German architect (1840–1924)

Eberhard Hillebrand (30 April 1840 – 18 March 1924) was a German architect. Most of his surviving buildings are churches, many (but not all) of them in and around Hannover.

He also worked as a building contractor and city building inspector.

==Life==
Eberhard Hillebrand was born in Osnabrück. His father was a master butcher. After attending school locally Hillebrand went on to train in bricklaying and stonework construction between 1856 and 1859, while simultaneously undertaking a study course during the three winter semesters at the Building Academy in Nienburg.

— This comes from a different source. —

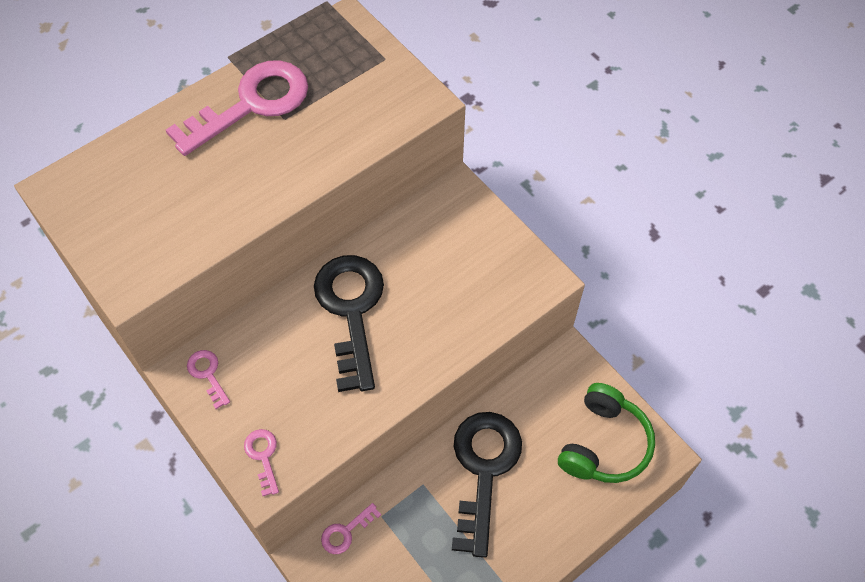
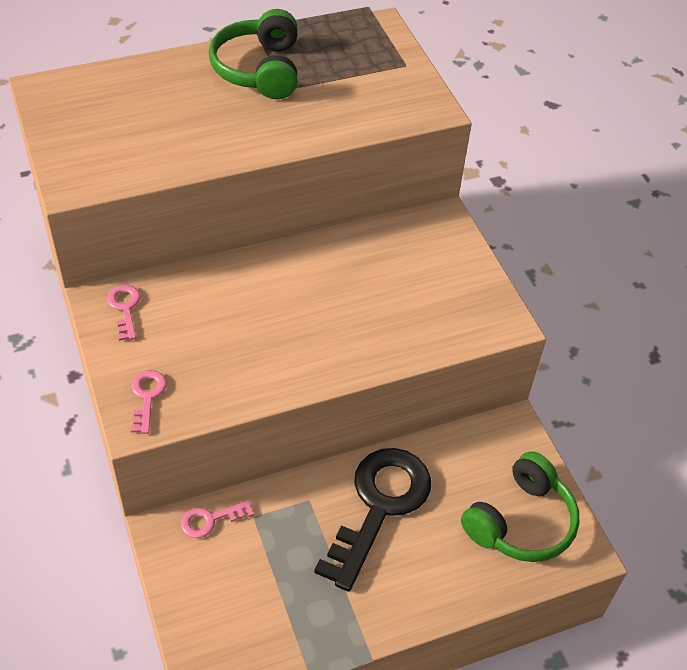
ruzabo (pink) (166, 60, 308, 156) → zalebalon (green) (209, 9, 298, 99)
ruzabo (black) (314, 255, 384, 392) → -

He relocated to Hannover in 1859, working in an architectural practice for Ludwig Debo and Hermann Hunaeus. In the same year, he enrolled to study Architecture at the Hannover Polytechnical Academy (as it was then known). He successfully completed these studies in 1863 and joined the large Architectural firm of Conrad Wilhelm Hase. In Autumn of that same year, he moved south to Kassel, attending courses given at what was then the Kassel Higher Business Academy by Georg Gottlob Ungewitter on Neo-Gothic architecture. He was given a job by Ungewitter the same year, but permitted to set out on a study tour covering Germany and France. In November 1864, Ungewitter himself died suddenly. Hillebrand returned to his deceased employer's office, and for the next two years worked on the completion of the commissions that had been in progress when Ungewitter died.

In 1866, he took a post as a BauKonducteur (building inspector), later promoted to "Government Master Builder" in the Flensburg Building Inspectorate. He resigned in 1872 and returned to Hannover where he worked as a self-employed building contractor and, on 4 June 1878, married Louise von Sehlen: the marriage would produce four recorded sons. In 1883 he was appointed a city building inspector, responsible for the city's Central Construction Department. In 1887, he resigned at his own wish in order to work full-time as a freelance architect. During the ensuring two decades he designed a succession of Neo-Gothic Protestant church buildings.

Eberhard Hillebrand died at his home in Hannover on 18 March 1924.